Dominique Manotti et les réfugiés italiens

J’aime beaucoup tous les romans de Dominique Manotti. Sans exception. Alors forcément, quand j’en vois un nouveau, je me réjouis. Quand en plus il parle des réfugiés italiens, des années de plomb, on qu’on sent planer l’ombre de Cesare Battisti (même si en fait l’histoire n’a rien, ou presque, à voir avec lui) je me réjouis doublement. A la lecture de L’évasion, je me dis que j’ai bien eu raison de me réjouir.

Manotti1987, Filippo Zuliani, jeune délinquant romain s’évade par hasard avec Carlo, un ancien dirigeant des Brigades Rouges avec qui il partageait la cellule. Ils se séparent au bout de quelques heures, et Filippo marche seul dans la montagne jusqu’à Bologne où il apprend en lisant les journaux que Carlo a été abattu lors d’un hold-up à Milan. Il se rend alors à une adresse à Paris, donnée par celui qui était devenu son ami, et rencontre Lisa Biaggi, qui attendait Carlo, son amour et son camarade de lutte. En France il est très mal accueilli par les réfugiés italiens qui voient en lui, au mieux un petit truand méprisable, au pire un infiltré. Pour vaincre ce mépris, il décide d’écrire son histoire, sans se douter qu’il va se trouver pris dans une lutte sans merci entre les différents groupes d’extrême gauche et les services secrets italiens.

Quand j’ai lu, un peu rapidement, le résumé, j’ai immédiatement pensé à Cesare Battisti. Puis je me suis aperçu que le roman n’avait rien à voir avec lui. Sinon le contexte politique. Pas grave, dès le premier chapitre j’étais harponné et j’ai lu L’évasion en un temps record. Il faut dire que le roman est court, et que Dominique Manotti a un style qui me convient parfaitement. Concis, d’une efficacité redoutable et, à l’image des plus grands, d’une fluidité et d’une apparente évidence et simplicité qui donnent une impression de facilité. Son récit coule, entraîne le lecteur d’une phrase à l’autre, d’une page à l’autre.

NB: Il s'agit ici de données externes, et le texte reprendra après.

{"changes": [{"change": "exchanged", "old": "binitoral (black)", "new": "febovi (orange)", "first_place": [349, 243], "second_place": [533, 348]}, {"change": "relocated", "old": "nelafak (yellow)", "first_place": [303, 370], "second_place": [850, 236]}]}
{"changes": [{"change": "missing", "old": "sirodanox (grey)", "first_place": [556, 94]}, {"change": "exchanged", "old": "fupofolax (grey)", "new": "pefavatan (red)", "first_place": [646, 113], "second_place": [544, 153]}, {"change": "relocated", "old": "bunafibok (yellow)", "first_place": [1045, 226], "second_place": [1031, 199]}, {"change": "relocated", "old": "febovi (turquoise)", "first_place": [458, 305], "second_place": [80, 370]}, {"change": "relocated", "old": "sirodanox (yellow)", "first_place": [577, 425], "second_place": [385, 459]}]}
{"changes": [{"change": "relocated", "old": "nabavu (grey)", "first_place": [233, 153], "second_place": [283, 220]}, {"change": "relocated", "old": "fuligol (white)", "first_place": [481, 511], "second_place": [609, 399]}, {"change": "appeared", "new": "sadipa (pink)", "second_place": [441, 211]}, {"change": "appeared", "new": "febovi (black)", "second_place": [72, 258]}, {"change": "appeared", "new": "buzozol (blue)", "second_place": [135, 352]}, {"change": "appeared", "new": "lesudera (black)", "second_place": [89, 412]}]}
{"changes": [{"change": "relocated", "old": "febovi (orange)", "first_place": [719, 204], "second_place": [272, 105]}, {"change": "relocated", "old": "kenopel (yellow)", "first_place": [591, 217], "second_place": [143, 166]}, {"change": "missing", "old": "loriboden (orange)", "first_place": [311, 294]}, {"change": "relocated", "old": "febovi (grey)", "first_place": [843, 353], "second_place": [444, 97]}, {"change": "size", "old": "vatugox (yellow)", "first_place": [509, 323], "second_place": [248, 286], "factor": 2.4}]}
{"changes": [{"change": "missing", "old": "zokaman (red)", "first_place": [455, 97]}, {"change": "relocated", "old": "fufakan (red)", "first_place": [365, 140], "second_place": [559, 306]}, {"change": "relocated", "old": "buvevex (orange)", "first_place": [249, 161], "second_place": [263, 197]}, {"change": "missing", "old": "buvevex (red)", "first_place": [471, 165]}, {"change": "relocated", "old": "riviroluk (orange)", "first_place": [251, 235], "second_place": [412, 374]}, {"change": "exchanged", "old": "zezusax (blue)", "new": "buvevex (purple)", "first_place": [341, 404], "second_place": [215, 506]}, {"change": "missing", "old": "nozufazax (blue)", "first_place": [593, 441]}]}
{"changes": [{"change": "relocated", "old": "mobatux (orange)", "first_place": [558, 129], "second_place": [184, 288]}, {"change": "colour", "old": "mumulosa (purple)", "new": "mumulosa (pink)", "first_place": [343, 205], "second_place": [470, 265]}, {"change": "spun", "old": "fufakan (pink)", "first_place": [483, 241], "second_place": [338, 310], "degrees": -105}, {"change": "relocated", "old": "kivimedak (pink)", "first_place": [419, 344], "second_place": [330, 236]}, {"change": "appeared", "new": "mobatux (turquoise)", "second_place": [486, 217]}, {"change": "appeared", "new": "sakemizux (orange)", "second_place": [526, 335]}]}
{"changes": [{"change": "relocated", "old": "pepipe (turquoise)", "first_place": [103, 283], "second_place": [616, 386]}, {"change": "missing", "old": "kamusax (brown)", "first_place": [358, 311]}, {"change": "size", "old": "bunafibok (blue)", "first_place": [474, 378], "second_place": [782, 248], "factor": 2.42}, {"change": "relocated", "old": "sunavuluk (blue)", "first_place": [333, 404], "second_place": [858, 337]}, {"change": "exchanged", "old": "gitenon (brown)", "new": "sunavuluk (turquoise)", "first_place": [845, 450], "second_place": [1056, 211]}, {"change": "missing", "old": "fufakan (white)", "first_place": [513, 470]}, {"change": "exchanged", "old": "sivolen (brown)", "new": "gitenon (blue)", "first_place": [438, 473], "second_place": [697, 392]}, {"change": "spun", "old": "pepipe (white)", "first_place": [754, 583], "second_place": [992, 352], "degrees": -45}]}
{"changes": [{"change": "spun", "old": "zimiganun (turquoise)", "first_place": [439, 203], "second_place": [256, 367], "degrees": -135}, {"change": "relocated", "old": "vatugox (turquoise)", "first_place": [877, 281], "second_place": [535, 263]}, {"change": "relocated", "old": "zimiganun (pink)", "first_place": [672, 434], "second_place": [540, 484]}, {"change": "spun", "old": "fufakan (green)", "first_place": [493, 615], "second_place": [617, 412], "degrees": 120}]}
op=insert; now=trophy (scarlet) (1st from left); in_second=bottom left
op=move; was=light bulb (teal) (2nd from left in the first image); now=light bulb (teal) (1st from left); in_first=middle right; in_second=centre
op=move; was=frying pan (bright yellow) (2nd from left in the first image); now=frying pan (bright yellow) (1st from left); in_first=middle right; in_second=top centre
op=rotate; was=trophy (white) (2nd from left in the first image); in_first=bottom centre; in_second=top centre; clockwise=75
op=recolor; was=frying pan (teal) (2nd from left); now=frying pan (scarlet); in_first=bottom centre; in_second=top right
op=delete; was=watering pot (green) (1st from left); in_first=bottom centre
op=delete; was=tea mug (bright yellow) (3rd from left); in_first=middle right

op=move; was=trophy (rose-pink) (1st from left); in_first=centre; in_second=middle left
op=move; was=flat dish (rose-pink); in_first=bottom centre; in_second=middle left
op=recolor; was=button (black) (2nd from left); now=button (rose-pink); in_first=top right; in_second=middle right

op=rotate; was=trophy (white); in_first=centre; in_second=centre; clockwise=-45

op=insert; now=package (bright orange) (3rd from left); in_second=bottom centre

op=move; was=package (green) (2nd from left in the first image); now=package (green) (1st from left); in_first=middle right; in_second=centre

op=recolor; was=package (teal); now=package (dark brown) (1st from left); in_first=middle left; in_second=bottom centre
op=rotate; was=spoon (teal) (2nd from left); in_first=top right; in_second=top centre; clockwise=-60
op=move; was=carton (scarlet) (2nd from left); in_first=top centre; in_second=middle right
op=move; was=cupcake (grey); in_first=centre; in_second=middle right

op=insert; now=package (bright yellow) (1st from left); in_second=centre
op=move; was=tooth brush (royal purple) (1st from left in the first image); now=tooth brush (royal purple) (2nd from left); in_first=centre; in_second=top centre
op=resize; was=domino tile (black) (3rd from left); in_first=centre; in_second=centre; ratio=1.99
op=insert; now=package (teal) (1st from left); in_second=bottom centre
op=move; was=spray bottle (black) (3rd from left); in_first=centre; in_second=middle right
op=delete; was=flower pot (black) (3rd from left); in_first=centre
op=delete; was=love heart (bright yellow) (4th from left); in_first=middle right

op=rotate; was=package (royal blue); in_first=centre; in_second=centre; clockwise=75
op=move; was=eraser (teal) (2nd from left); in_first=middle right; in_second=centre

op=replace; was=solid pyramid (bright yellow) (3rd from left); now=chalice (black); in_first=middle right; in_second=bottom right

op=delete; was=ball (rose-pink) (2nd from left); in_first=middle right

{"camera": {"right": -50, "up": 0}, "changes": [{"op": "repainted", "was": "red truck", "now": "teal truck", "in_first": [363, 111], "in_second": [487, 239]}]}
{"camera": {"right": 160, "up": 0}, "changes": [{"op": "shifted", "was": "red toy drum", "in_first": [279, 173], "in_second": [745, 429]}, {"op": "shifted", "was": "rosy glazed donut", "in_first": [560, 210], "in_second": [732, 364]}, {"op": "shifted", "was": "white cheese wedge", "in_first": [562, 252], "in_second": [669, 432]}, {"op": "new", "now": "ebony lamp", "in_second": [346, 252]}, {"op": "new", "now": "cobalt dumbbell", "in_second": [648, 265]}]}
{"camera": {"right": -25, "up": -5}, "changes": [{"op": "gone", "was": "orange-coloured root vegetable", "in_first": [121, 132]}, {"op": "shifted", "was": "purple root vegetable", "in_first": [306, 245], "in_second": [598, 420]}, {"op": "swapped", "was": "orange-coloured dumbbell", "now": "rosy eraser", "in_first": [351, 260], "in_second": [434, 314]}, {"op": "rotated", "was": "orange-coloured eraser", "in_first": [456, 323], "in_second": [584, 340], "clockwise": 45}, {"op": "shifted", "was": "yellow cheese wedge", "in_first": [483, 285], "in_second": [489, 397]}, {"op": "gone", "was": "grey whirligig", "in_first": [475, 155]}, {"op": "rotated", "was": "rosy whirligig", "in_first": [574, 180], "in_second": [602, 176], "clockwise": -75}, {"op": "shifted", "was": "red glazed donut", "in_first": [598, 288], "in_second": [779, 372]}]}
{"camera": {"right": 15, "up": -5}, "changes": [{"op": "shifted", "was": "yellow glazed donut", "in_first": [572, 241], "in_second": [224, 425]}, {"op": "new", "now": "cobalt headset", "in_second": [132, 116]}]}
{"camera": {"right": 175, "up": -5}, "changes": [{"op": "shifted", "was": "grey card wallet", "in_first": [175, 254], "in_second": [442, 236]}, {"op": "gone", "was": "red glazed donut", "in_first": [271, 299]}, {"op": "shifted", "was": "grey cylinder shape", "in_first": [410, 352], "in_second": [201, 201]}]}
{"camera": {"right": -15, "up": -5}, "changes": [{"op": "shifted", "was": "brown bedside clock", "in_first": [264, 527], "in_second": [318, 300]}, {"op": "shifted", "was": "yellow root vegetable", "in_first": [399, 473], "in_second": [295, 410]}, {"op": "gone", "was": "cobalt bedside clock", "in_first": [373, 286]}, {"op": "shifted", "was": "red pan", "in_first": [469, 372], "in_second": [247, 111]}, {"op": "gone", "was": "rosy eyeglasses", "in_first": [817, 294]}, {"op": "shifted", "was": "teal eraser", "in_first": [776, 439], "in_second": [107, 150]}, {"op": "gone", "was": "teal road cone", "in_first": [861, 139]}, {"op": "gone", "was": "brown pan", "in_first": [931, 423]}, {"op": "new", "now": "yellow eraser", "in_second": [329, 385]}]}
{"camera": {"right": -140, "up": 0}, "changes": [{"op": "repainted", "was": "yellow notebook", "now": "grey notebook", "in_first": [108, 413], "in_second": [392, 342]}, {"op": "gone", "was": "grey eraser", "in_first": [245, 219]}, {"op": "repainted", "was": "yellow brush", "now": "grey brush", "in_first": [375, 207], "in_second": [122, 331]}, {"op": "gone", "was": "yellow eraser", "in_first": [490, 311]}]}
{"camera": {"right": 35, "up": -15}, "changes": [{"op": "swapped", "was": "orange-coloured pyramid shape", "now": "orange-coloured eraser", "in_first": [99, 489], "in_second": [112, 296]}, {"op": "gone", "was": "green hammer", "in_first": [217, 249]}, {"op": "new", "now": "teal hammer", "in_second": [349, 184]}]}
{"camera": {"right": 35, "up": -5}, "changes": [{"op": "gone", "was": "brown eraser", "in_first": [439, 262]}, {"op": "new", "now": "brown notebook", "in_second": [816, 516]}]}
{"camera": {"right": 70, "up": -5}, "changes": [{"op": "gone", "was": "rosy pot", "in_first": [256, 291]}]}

A ce style habituel elle ajoute ici une construction très habile qui, après les premiers chapitres, quand Zuliani se met à écrire et que tout le monde devient de plus en plus paranoïaque, amène le lecteur à douter lui aussi, à se demander où est la réalité. Qui dit vrai ? Le récit de l’évasion des premiers chapitres raconté à la troisième personne, ou Zuliani quand il le raconte à sa façon ? Quelle part de vérité y a-t-il dans le roman dans le roman ? Une des forces du roman étant d’ailleurs de ne pas éclairer toutes les zones d’ombre, de laisser à chacun le choix d’ajuster les détails à sa façon, à l’aune de sa propre paranoïa. Une autre est de ne jamais poser de façon explicite ces questions (ce qui alourdirait le récit) mais de faire confiance au lecteur pour se les poser tout seul.

Ce qui n’empêche pas le roman, comme toujours chez Manotti, d’être extrêmement bien documenté, et de mettre en lumière les saloperies des services secrets italiens (sans tomber dans la théorie du complot, il vaut mieux se méfier, car comme disait le grand Pierre, ce n’est pas parce que je suis parano qu’ils ne sont pas tous après moi), les divisions et les rancœurs entre différents groupes d’extrême gauche italiens, leur mépris envers Filippo, homme du peuple s’il en est, au nom duquel ils sont censés s’être battus, les rouages très médiatiques et très mercantiles du milieu de l’édition … Tout cela sans jamais juger et sans enlever à personne son humanité.

La conclusion du roman, fort peu optimiste est particulièrement forte, et on croirait y entendre l’auteur elle-même qui, après des années de luttes politiques et syndicales a décidé de passer à la fiction : « Oui, j’abandonne. Ce combat-là est perdu. Si je veux essayer de sauver notre passé, il ne me reste plus qu’une chose à faire. Ecrire des romans. » dit Lisa Biaggi, et sans doute aussi Dominique Manotti.

Dominique Manotti / L’évasion, Série Noire (2013).